# IB DP Maths Topic 8.6 Proofs of the uniqueness of the identity and inverse elements. HL Paper 3

## Question

The set $$S$$ is defined as the set of real numbers greater than 1.

The binary operation $$*$$ is defined on $$S$$ by $$x * y = (x – 1)(y – 1) + 1$$ for all $$x,{\text{ }}y \in S$$.

Let $$a \in S$$.

Show that $$x * y \in S$$ for all $$x,{\text{ }}y \in S$$.

[2]
a.

Show that the operation $$*$$ on the set $$S$$ is commutative.

[2]
b.i.

Show that the operation $$*$$ on the set $$S$$ is associative.

[5]
b.ii.

Show that 2 is the identity element.

[2]
c.

Show that each element $$a \in S$$ has an inverse.

[3]
d.

## Markscheme

$$x,{\text{ }}y > 1 \Rightarrow (x – 1)(y – 1) > 0$$     M1

$$(x – 1)(y – 1) + 1 > 1$$     A1

so $$x * y \in S$$ for all $$x,{\text{ }}y \in S$$     AG

[2 marks]

a.

$$x * y = (x – 1)(y – 1) + 1 = (y – 1)(x – 1) + 1 = y * x$$     M1A1

so $$*$$ is commutative     AG

[2 marks]

b.i.

$$x * (y * z) = x * \left( {(y – 1)(z – 1) + 1} \right)$$     M1

$$= (x – 1)\left( {(y – 1)(z – 1) + 1 – 1} \right) + 1$$     (A1)

$$= (x – 1)(y – 1)(z – 1) + 1$$     A1

$$(x * y) * z = \left( {(x – 1)(y – 1) + 1} \right) * z$$     M1

$$= \left( {(x – 1)(y – 1) + 1 – 1} \right)(z – 1) + 1$$

$$= (x – 1)(y – 1)(z – 1) + 1$$     A1

so $$*$$ is associative     AG

[5 marks]

b.ii.

$$2 * x = (2 – 1)(x – 1) + 1 = x,{\text{ }}x * 2 = (x – 1)(2 – 1) + 1 = x$$     M1

$$2 * x = x * 2 = 2{\text{ }}(2 \in S)$$     R1

Note:     Accept reference to commutativity instead of explicit expressions.

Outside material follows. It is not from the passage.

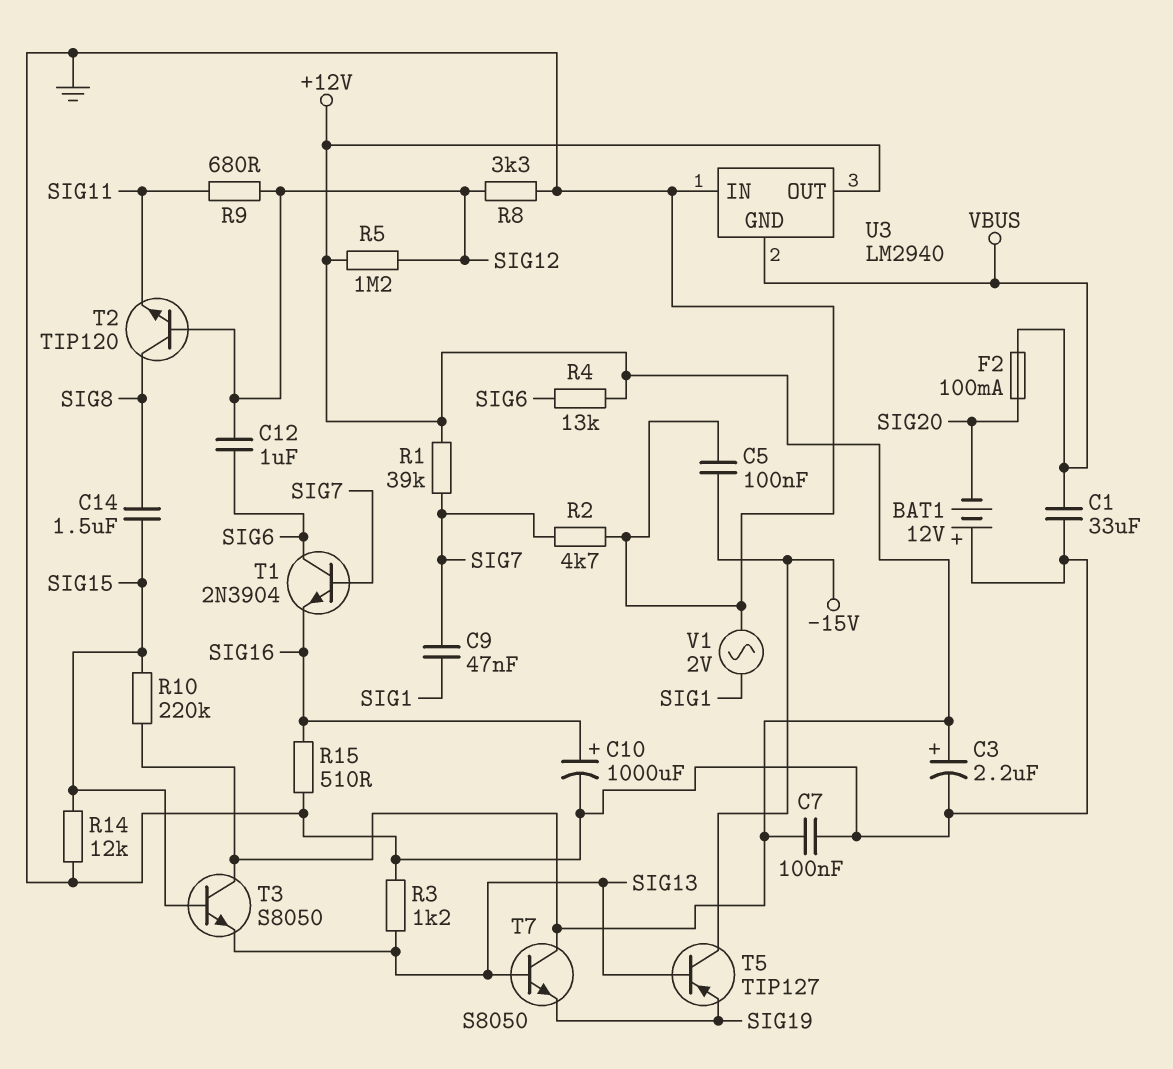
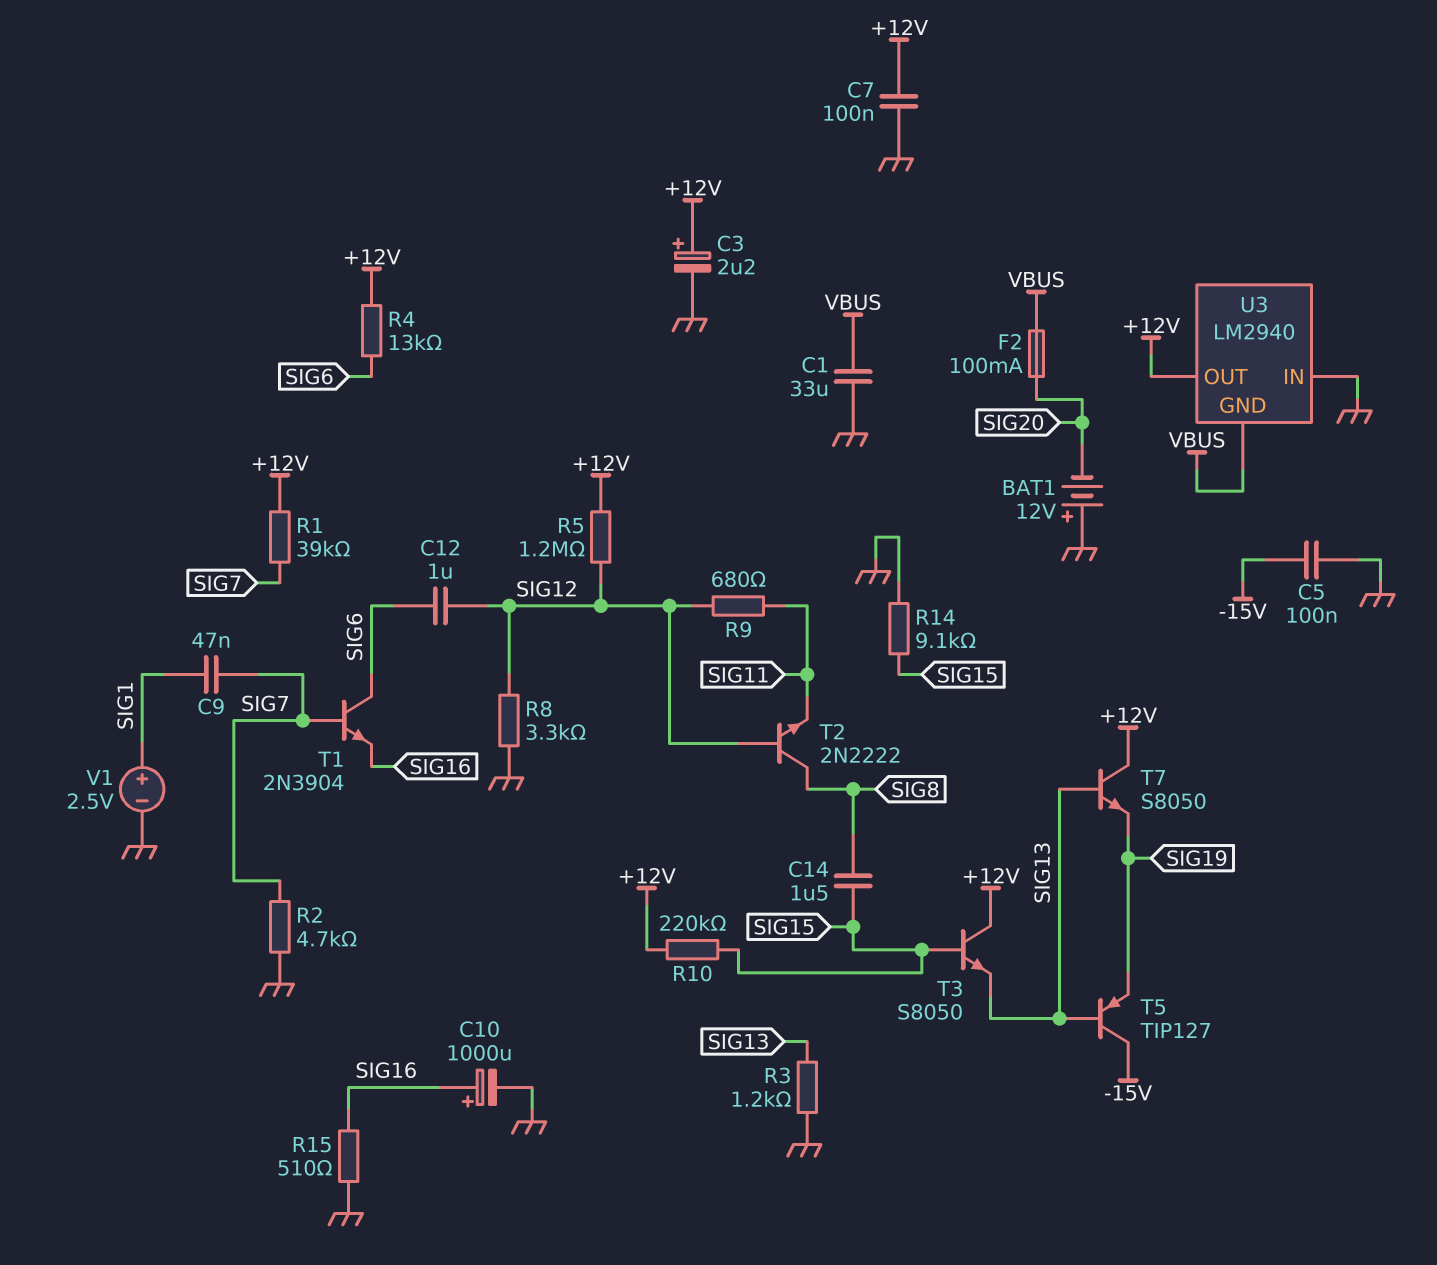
R14: 12k (GND, SIG15) -> 9.1k (GND, SIG15)
T2: NPN TIP120 (B SIG12, C SIG8, E SIG11) -> NPN 2N2222 (B SIG12, C SIG8, E SIG11)
V1: AC 2V (GND, SIG1) -> 2.5V (plus SIG1, minus GND)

so 2 is the identity element     AG

[2 marks]

c.

$$a * {a^{ – 1}} = 2 \Rightarrow (a – 1)({a^{ – 1}} – 1) + 1 = 2$$     M1

so $${a^{ – 1}} = 1 + \frac{1}{{a – 1}}$$     A1

since $$a – 1 > 0 \Rightarrow {a^{ – 1}} > 1{\text{ }}({a^{ – 1}} * a = a * {a^{ – 1}})$$     R1

Note:     R1 dependent on M1.

so each element, $$a \in S$$, has an inverse     AG

[3 marks]

d.

[N/A]

a.

[N/A]

b.i.

[N/A]

b.ii.

[N/A]

c.

[N/A]

d.

## Question

The function $$f\,{\text{: }}\mathbb{Z} \to \mathbb{Z}$$ is defined by $$f\left( n \right) = n + {\left( { – 1} \right)^n}$$.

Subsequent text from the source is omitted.